Burchett obtained her GED certificate in June of 2005, building confidence and a sense of belonging as she went, becoming so proficient and aggressive with answers she was once humorously admonished by instructor Coleen Brooks: “Be quiet, Tamara; let somebody else answer once in a while.” Tamara laughs at the memory. “I’ll never forget that day,” she said. “I knew I had turned the corner.”
Her GED certificate in hand, she went immediately to work as a para-professional at Calhoun High School to achieve her long-sought goal. But there was a long way to go as Burchett began a career journey that would have unexpected emotional highs and lows. But she approached her job with great purpose and tenacity.
“But there were days . . . “ she said, her voice trailing off.
At fretful moments, working with, say, a student afflicted with Cerebral Palsy, she would say to a fellow teacher, “I can’t do this.”
The advice usually was, “Give it time, Tamara. Just give it time.”
Then came her first “Aha!” moment.
“A student laughed,” she said. “He laughed out loud.”
Tamara works with “profound” special education students, including children who have Cerebral Palsy, Rhett’s Syndrome and other near-debilitating ailments.
A laugh, a smile, a positive reaction makes her day. That is when she knows she has reached a student.

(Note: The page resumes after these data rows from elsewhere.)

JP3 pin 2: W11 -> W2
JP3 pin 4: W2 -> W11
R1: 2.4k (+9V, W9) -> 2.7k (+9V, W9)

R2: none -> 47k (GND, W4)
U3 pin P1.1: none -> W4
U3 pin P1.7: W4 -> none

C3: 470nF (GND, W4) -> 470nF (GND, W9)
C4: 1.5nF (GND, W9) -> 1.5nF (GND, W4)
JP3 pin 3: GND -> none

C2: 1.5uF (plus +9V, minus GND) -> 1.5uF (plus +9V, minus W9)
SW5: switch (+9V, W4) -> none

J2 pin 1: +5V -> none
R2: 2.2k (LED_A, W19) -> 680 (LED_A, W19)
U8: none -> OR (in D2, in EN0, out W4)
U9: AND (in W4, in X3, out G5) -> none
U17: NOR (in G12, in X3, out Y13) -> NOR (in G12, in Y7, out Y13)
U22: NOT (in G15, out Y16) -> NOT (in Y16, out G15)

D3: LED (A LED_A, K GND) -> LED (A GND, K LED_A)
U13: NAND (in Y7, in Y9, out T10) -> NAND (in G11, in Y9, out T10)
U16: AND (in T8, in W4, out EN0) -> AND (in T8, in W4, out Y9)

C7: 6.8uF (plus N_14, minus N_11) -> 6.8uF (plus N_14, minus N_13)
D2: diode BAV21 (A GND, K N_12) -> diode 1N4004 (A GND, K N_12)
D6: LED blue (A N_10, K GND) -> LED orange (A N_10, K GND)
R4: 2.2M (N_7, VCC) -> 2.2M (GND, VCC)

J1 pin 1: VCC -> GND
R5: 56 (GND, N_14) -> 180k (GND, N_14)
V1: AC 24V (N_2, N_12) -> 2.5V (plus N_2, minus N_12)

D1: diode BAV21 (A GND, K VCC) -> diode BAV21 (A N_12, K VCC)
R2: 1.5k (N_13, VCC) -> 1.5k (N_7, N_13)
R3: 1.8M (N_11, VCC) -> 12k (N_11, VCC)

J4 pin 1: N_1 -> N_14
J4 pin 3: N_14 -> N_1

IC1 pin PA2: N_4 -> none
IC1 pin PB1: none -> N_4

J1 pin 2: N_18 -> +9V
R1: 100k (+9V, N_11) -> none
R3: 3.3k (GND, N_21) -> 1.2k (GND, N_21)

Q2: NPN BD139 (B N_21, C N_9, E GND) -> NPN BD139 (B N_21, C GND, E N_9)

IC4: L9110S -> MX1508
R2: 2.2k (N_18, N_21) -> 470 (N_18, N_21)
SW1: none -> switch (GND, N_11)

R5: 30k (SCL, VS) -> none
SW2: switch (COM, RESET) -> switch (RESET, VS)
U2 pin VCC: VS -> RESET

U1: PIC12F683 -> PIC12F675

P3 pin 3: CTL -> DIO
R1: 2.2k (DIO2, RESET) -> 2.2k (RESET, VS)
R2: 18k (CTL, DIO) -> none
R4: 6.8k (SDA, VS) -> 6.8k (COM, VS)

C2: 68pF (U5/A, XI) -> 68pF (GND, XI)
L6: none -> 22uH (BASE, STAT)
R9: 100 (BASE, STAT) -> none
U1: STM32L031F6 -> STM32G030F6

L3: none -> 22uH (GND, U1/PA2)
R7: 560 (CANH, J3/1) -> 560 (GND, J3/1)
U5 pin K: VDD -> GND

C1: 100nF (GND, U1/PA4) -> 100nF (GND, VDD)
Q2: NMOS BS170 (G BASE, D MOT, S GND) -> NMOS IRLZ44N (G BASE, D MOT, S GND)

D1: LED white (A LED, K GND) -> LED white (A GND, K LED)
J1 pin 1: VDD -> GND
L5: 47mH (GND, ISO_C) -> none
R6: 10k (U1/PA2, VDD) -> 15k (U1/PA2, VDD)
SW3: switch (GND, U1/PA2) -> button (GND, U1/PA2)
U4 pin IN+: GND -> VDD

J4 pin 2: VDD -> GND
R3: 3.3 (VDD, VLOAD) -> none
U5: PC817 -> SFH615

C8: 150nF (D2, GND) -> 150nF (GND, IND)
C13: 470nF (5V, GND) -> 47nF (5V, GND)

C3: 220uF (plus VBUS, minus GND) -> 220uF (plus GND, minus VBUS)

That is when the realization hits that she has chosen the right job, that her goal was worth the wait, that her decision in 2005, when she already was in her mid-30s, to earn a GED certificate, was the correct one.
Most of all, Tamara Burchett knows she is making a difference, which is a big part of the acronym GEDD: G - goal; E - excellence; D - determination and D - (making a) difference, for which the award is named.
Burchett is the eighth honoree of The GEDD Award and a place on the GED Wall of Honor, which was established in 2004. Previous winners are: Registered Nurse Jeremy Carlson, 2004; radio personality Kevin Casey, 2005; law enforcement official William Daniel, 2006; cosmetologist Judy Housley, 2007; citizen volunteer John Russell, 2008; Calhoun Housing Project employee Clinton Marshall, 2009; and Sgt. Justin Baumgardner, 2010.